DEPUIS LA FONDATION de l’enseigne en 1906 par Raymond Picard, sous le nom « Glacières de Fontainebleau », les contours du groupe Picard ont bien changé. Détenu conjointement par Lion Capital (51 %) et la famille Zouari (49 %), le groupe a recruté, il y a deux ans, Cathy Collart Geiger comme nouveau PDG. Pétillante et volontaire, cette femme d’affaires a entrepris de transformer l’entreprise en cinq ans. 


Picard, une transformation à grande vitesse



Après plusieurs LBO, le groupe est désormais détenu par le fonds britannique Lion Capital et la famille Zouari. Comment fonctionnez-vous avec ce binôme d’actionnaires ?


Les actionnaires du groupe Picard ont des profils totalement différents, mais complémentaires : d’un côté, un fonds d’investissement anglais et, d’autre part, une famille de commerçants entrepreneurs français. Cette diversité représente pour moi une grande richesse, car je suis nourrie, par l’un, sur les aspects financiers et, par l’autre, sur notre cœur de métier et le secteur du commerce. La famille Zouari a plutôt une vision à long terme et s’intéresse à savoir comment les projets vont se mener concrètement, tandis que Lion Capital, comme n’importe quel fonds d’investissement, me challenge sur les aspects financiers.
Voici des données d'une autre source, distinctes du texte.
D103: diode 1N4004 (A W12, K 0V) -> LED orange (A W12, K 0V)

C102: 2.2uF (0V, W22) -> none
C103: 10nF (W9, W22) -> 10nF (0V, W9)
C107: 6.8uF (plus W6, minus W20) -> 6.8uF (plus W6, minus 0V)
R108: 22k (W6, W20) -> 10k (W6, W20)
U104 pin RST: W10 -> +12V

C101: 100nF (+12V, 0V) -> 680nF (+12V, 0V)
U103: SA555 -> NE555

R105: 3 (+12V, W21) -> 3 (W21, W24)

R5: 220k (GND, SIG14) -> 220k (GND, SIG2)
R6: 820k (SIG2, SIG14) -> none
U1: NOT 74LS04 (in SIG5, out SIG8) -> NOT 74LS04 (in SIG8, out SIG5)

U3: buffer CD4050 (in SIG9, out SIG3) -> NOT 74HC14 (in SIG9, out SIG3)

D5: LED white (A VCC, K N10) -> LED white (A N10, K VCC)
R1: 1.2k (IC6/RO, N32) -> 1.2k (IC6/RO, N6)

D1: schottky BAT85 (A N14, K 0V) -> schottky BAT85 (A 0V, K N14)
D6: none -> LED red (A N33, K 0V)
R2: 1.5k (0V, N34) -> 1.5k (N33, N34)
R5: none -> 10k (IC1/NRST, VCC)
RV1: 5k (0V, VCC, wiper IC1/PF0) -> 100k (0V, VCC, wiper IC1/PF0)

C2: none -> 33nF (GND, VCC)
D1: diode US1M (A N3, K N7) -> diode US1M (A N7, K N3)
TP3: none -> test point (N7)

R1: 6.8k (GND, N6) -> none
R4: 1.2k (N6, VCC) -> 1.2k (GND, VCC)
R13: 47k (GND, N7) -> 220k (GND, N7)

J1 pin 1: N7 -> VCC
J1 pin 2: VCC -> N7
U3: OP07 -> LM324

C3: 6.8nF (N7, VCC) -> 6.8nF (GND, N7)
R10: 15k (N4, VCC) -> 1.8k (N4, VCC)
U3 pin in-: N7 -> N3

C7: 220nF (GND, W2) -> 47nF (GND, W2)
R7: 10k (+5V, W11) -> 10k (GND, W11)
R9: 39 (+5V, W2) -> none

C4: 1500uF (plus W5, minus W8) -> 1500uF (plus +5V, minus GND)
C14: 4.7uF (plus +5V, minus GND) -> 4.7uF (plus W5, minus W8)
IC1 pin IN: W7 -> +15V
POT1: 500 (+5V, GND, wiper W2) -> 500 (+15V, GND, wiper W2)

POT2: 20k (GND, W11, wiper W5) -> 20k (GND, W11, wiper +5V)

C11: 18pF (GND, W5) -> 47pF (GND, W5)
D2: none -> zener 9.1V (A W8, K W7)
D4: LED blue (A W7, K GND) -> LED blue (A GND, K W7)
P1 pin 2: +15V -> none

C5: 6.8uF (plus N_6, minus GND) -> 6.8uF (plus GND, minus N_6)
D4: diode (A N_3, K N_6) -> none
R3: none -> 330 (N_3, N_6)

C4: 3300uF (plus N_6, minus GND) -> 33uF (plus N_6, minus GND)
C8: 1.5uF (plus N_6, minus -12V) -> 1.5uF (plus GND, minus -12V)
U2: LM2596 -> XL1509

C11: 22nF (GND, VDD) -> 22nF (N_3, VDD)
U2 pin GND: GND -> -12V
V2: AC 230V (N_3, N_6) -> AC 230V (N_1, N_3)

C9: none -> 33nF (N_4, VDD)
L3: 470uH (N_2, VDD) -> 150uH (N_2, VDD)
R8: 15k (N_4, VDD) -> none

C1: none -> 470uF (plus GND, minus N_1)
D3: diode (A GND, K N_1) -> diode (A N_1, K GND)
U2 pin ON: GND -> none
C’est une vraie exigence pour mon quotidien de PDG, mais également une richesse : lorsque mes deux actionnaires sont contents, c’est que la copie est bonne ! Lors de mon arrivée au printemps 2020, juste après le premier confinement, ils m’ont confié la mission de relancer la croissance de Picard. Avant de rejoindre cette entreprise, j’ai mené un parcours dans la grande distribution, d’abord au sein du groupe Auchan, puis d’Intermarché. J’ai débuté comme chef de rayon pour devenir directrice d’hypermarchés, avant de passer ensuite sur des fonctions plus stratégiques, comme directrice marketing, des achats, en France et à l’international. Cette culture de la grande distribution m’a permis d’être rapidement opérationnelle dans ma prise de fonction chez Picard où les défis étaient grands. La croissance de l’entreprise était étale depuis 2012, tandis que les frais de structure continuaient de progresser, érodant donc doucement la profitabilité. De plus, le solde de clients était en régression depuis quatre ans, avec une clientèle vieillissante. En 2020, Picard ne comptait que 13 % de sa clientèle âgée de moins de 30 ans.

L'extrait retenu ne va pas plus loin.